Amino acid sequences of VP3-VP1 were compared with diverse subgenotype strains reported in various countries, and all samples from affected area II were identified to contain a unique amino acid, M519T, compared with those from affected area I and other reported IA strains from the DNA Data Bank. The samples from affected area II also had a unique amino acid, K813N, in VP1-P2A, whereas samples from affected area I did not exhibit K813 mutations, similar to previous reports from Indonesia and other countries (27,34,35). Thus, although these epidemics in the two areas occurred at a similar time and the causative epidemic agents were HAV-IA, they were different strains of HAV.
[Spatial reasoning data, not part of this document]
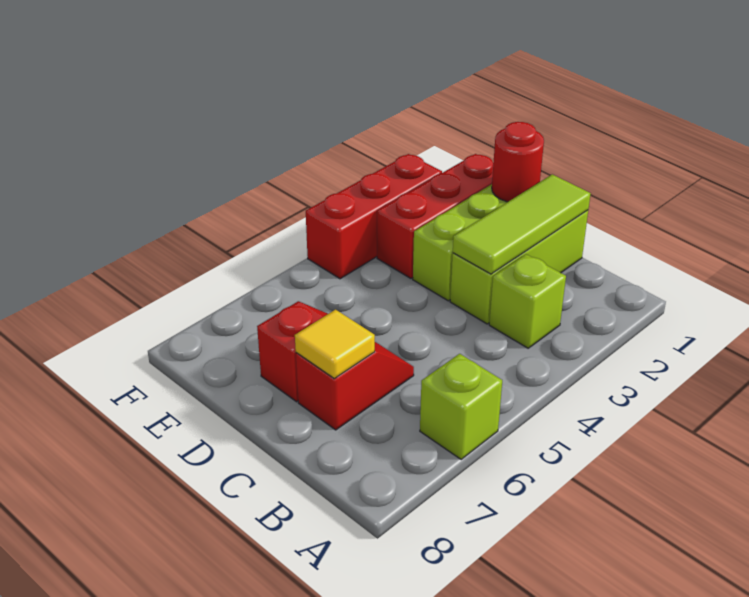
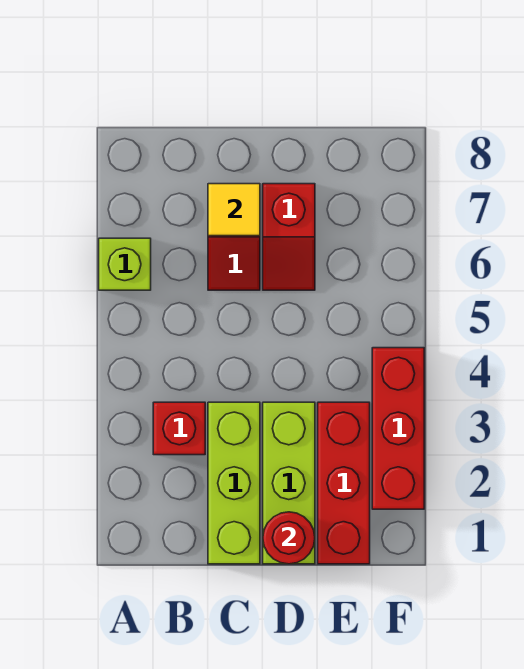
lime brick B3 level 1 -> red brick B3 level 1
lime tile C1:C3 level 2 -> none

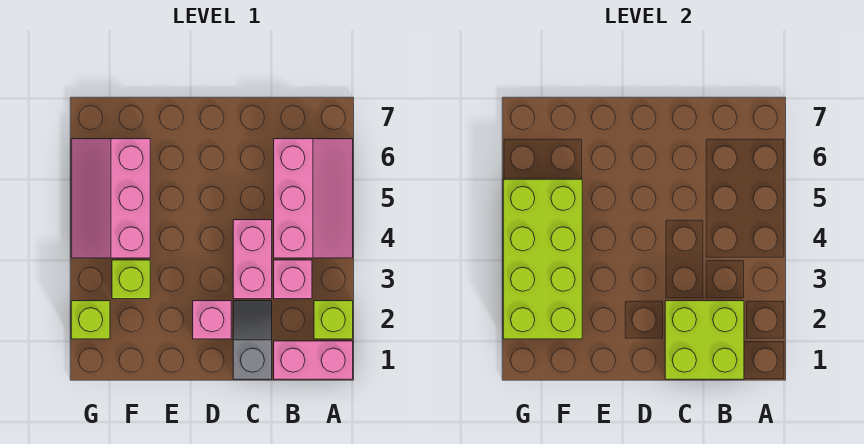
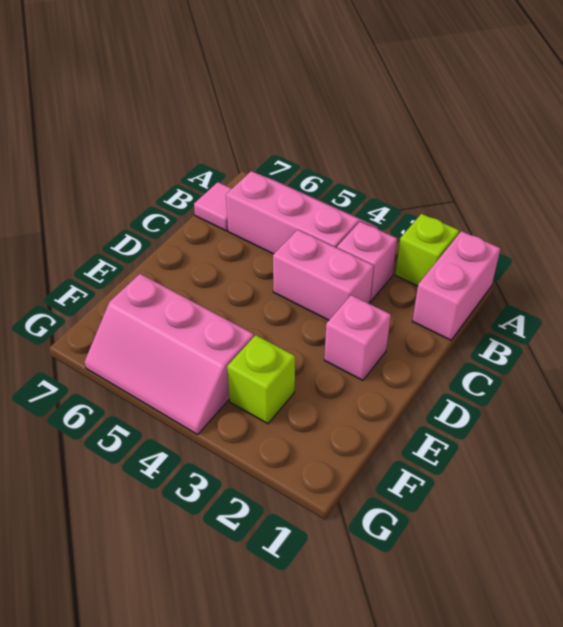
lime brick B1:C2 level 2 -> none
none -> pink tile B7 level 1
grey slope C1:C2 level 1 top 1 -> none
lime brick F2:G5 level 2 -> none
lime brick G2 level 1 -> none

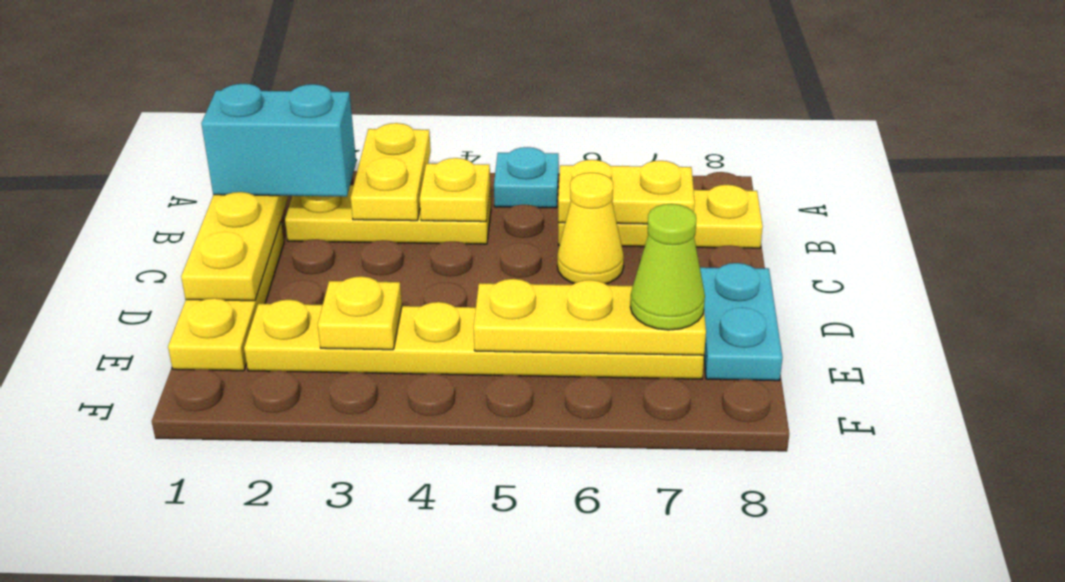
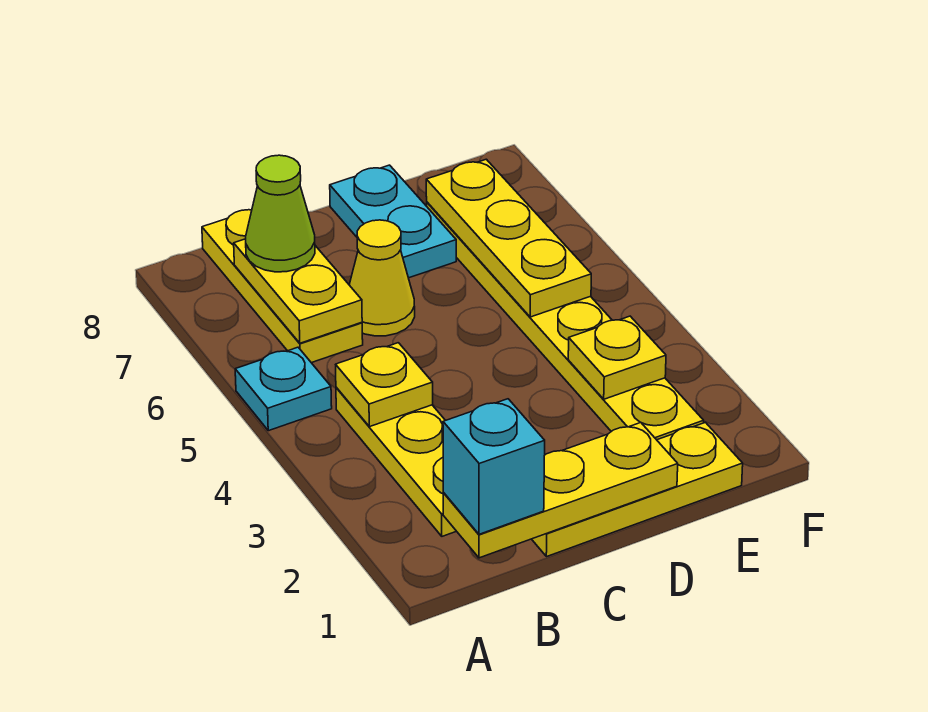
yellow plate A3:B3 level 2 -> none
cyan brick B1:B2 level 3 -> cyan brick B1 level 3
cyan plate D8:E8 level 1 -> cyan plate D7:D8 level 1
lime cone E7 level 3 -> lime cone B7 level 3

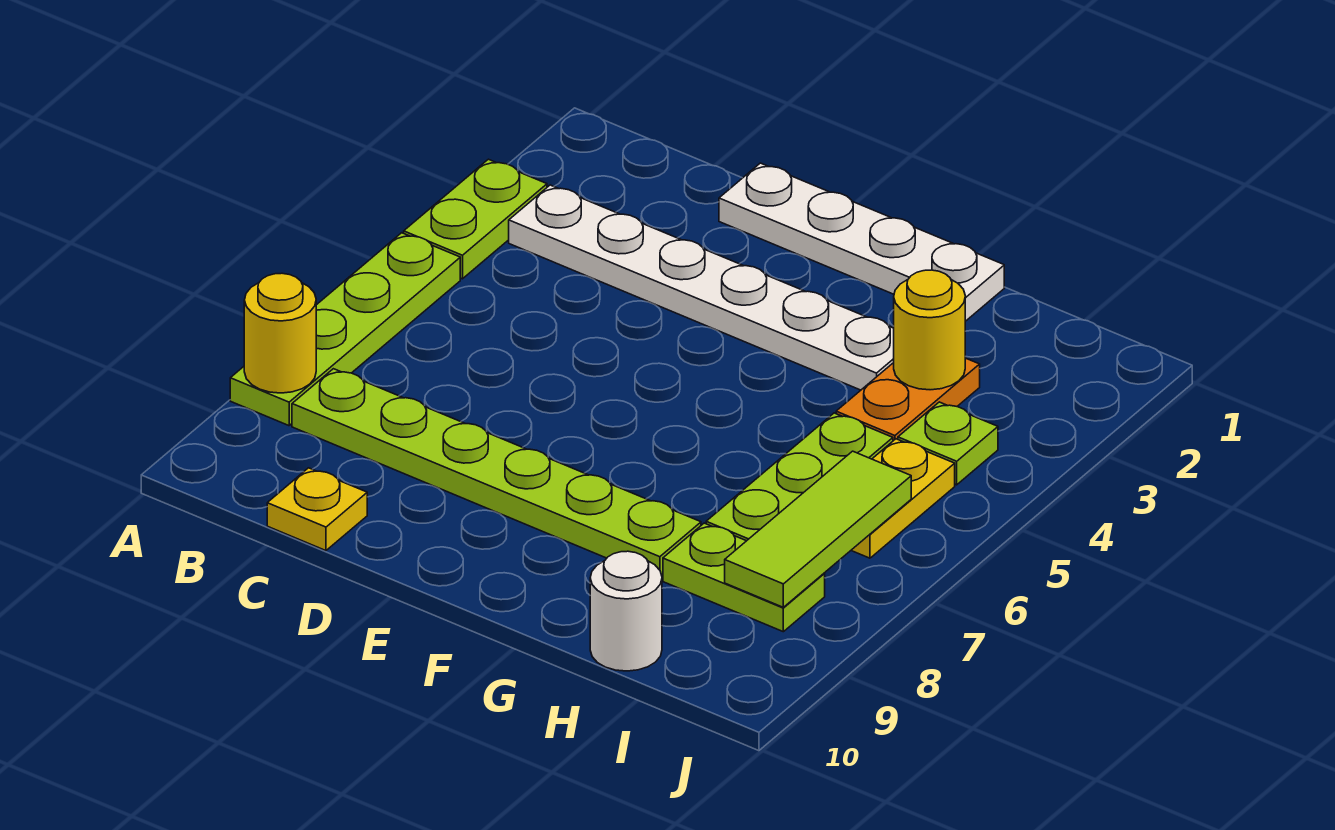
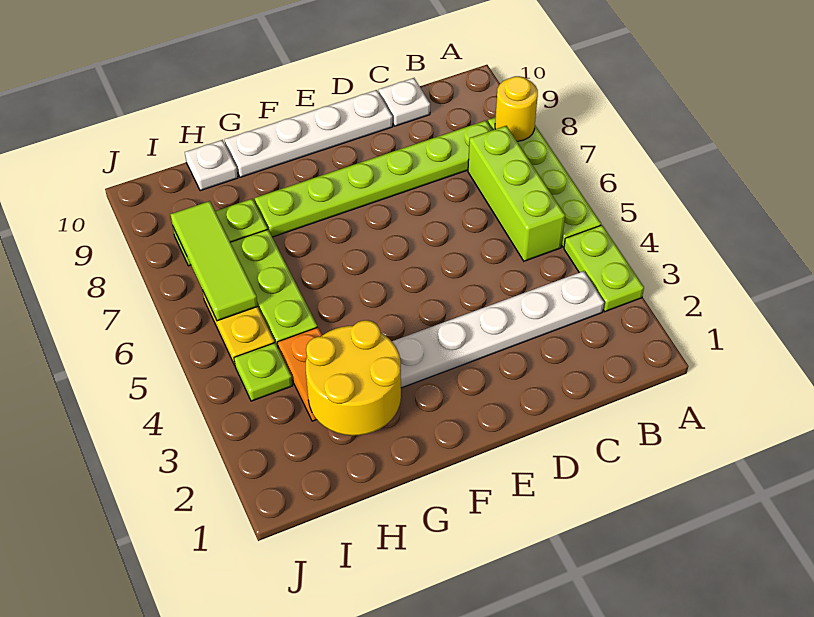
none -> lime brick B5:B7 level 1
yellow plate C10 level 1 -> white plate C10 level 1
white plate D1:G1 level 1 -> white plate D10:G10 level 1
yellow round brick H3 level 2 -> yellow round brick G2:H3 level 2
white round brick H10 level 1 -> white plate H10 level 1

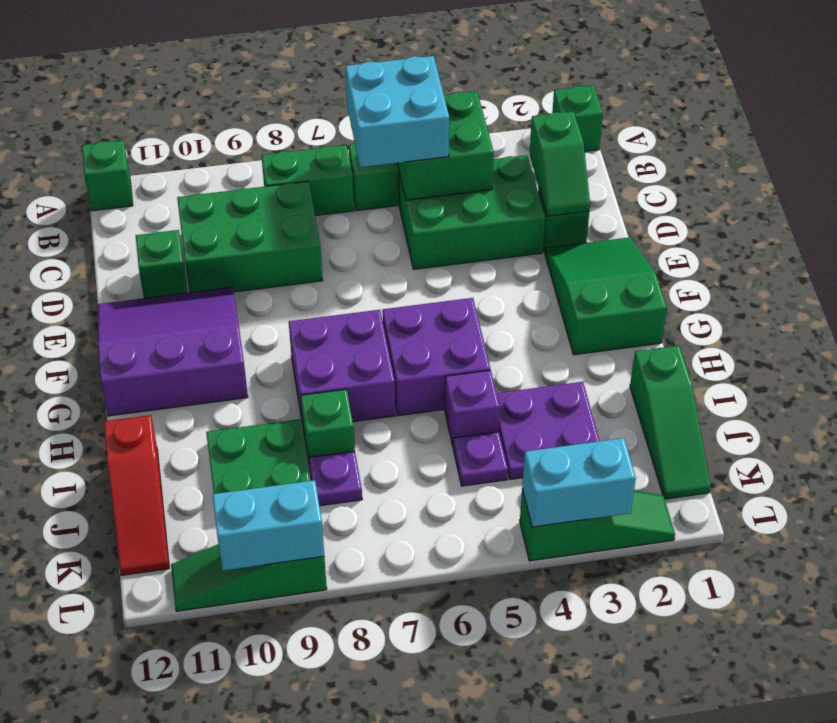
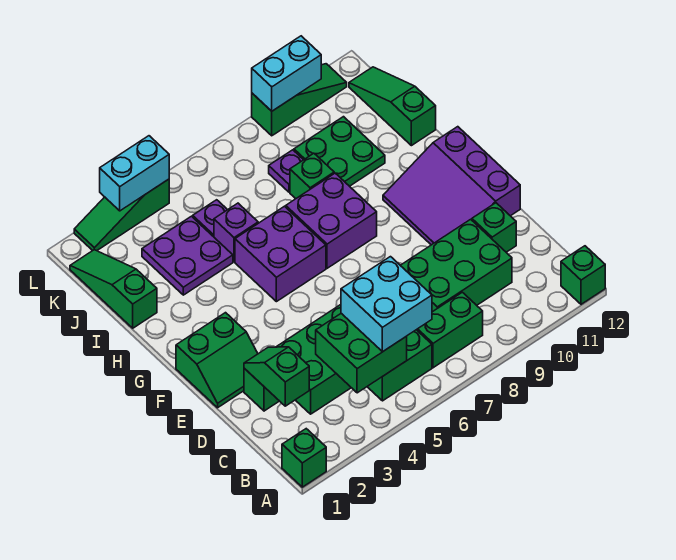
green slope E1:G2 level 1 top G -> green slope E1:F2 level 1 top F
purple slope E10:G12 level 1 top G -> purple slope E10:G12 level 1 top 12
red slope I12:K12 level 1 top I -> green slope I12:K12 level 1 top I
The results of the questionnaire on hepatitis A infection in relation to hygiene in affected area I revealed that the control group possessed a high level of knowledge of hepatitis A, whereas the case group exhibited a moderate level of knowledge. In affected area II, the control and case groups possessed a high level of knowledge. No statistically significant differences were observed in the level of knowledge and the incidence of hepatitis A. Investigations on the two affected area found that poor hygiene and sanitation in canteens (no available washbasins) and the close proximity of septic tanks to wells may have contributed to the spread of HAV. It may be assumed that in affected area II, these facilities were used by all occupants; thus, when infection was present, it could spread quickly. By contrast, in affected area I, the students had a choice of facilities and did not live together in a dormitory, which may have reduced the risk of transmission of hepatitis A infection. Therefore, the level of knowledge in affected area II did not affect behaviours to avoid hepatitis A infection. This result is similar to that of another study (36), which indicated that although public awareness was high, practical knowledge regarding differences in the mode of transmission, consequences and prevention was low in highly endemic countries, especially among those with a lower level of education. Additionally, no differences were observed in the prevention of hepatitis in an intervention group (37). Age, sex and geographic location are not associated with the level of knowledge and practice to avoid hepatitis A infection (37,38).

The limitation of the present study was that clinical symptoms rather than laboratory tests were used as inclusion criteria for the control groups; further studies with larger samples are needed to acquire more information about HAV in the affected areas.